🤖 AI Summary
This paper investigates whether large language models (LLMs) can approximate human higher-order strategic reasoning through recursive inference. Method: We propose an LLM-augmented multi-agent hypergame framework, wherein role-specialized agents are coordinated by a formal adjudication mechanism and integrate hierarchical belief modeling with recursive reasoning to simulate human strategy selection in canonical games such as the “beauty contest.” Crucially, we introduce a semantic recursive reasoning metric—replacing traditional k-level theory—to enable more accurate behavioral fitting. Results: Experiments demonstrate that our LLM-based artificial reasoner significantly outperforms classical economic benchmarks—including Cognitive Hierarchy and Level-k—in both behavioral fit (e.g., log-likelihood) and convergence to Nash equilibrium. This work establishes the first LLM-driven hypergame simulation paradigm for higher-order belief modeling, empirically validating the efficacy and superiority of LLMs in strategic recursive reasoning.
📝 Abstract
LLM-driven multi-agent-based simulations have been gaining traction with applications in game-theoretic and social simulations.
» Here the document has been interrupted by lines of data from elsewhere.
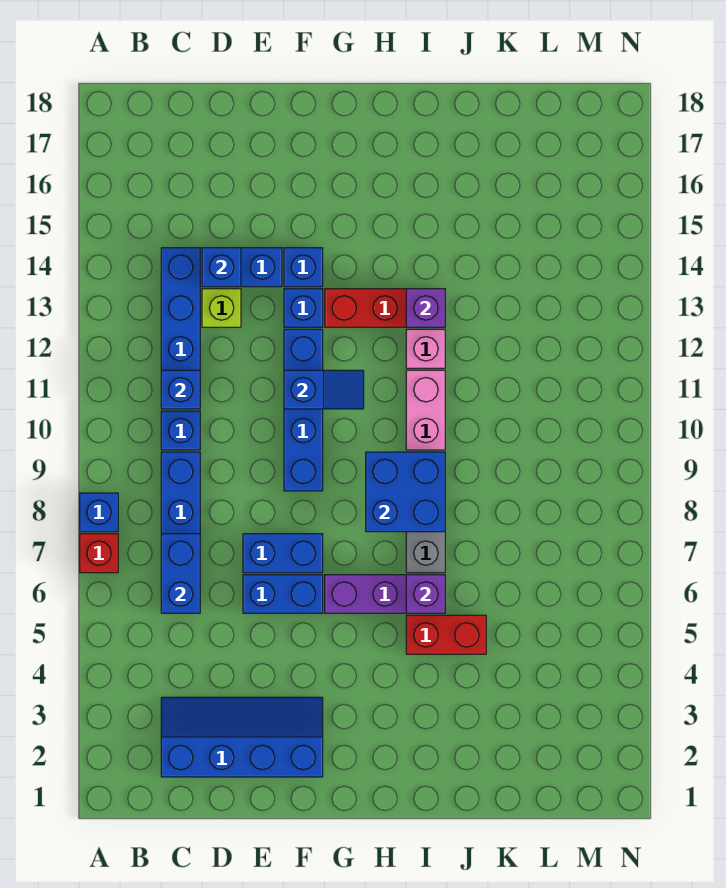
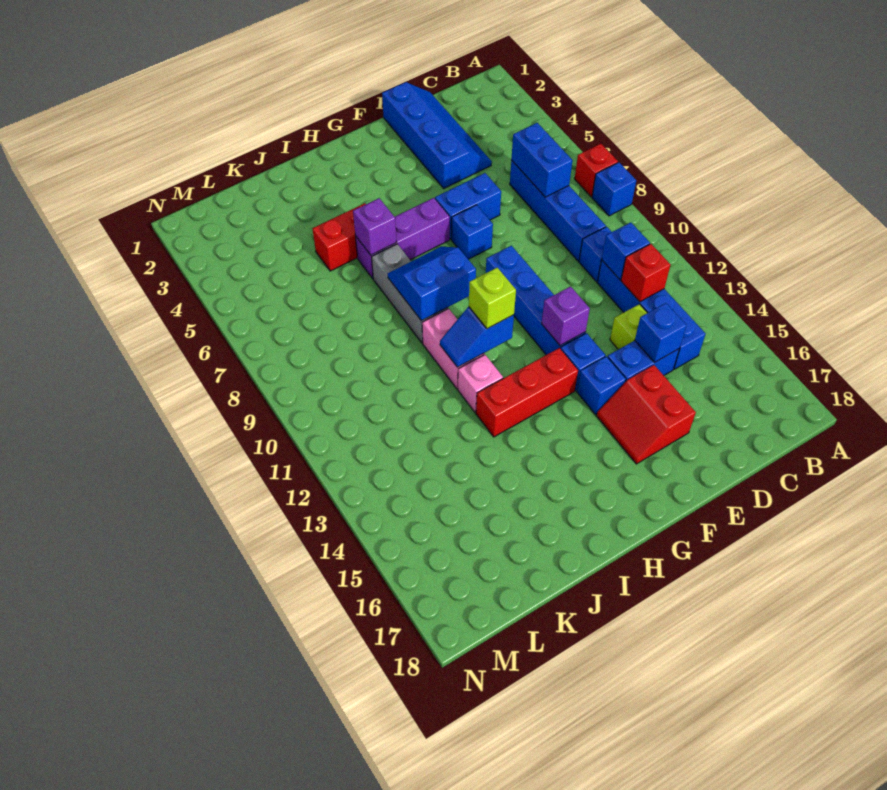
blue slope C2:F3 level 1 top 2 -> blue slope D1:E4 level 1 top E
none -> red brick C12 level 2
blue brick E7:F7 level 1 -> blue brick F7 level 1
none -> red slope E15:F16 level 1 top E
blue slope F11:G11 level 2 top F -> blue slope H11:I11 level 2 top H
blue brick H8:I9 level 2 -> blue slope H8:I9 level 2 top 9
none -> lime brick H11 level 3
purple brick I13 level 2 -> purple brick F12 level 2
While most implementations seek to exploit or evaluate LLM-agentic reasoning, they often do so with a weak notion of agency and simplified architectures. We implement a role-based multi-agent strategic interaction framework tailored to sophisticated recursive reasoners, providing the means for systematic in-depth development and evaluation of strategic reasoning. Our game environment is governed by the umpire responsible for facilitating games, from matchmaking through move validation to environment management. Players incorporate state-of-the-art LLMs in their decision mechanism, relying on a formal hypergame-based model of hierarchical beliefs. We use one-shot, 2-player beauty contests to evaluate the recursive reasoning capabilities of the latest LLMs, providing a comparison to an established baseline model from economics and data from human experiments. Furthermore, we introduce the foundations of an alternative semantic measure of reasoning to the k-level theory. Our experiments show that artificial reasoners can outperform the baseline model in terms of both approximating human behaviour and reaching the optimal solution.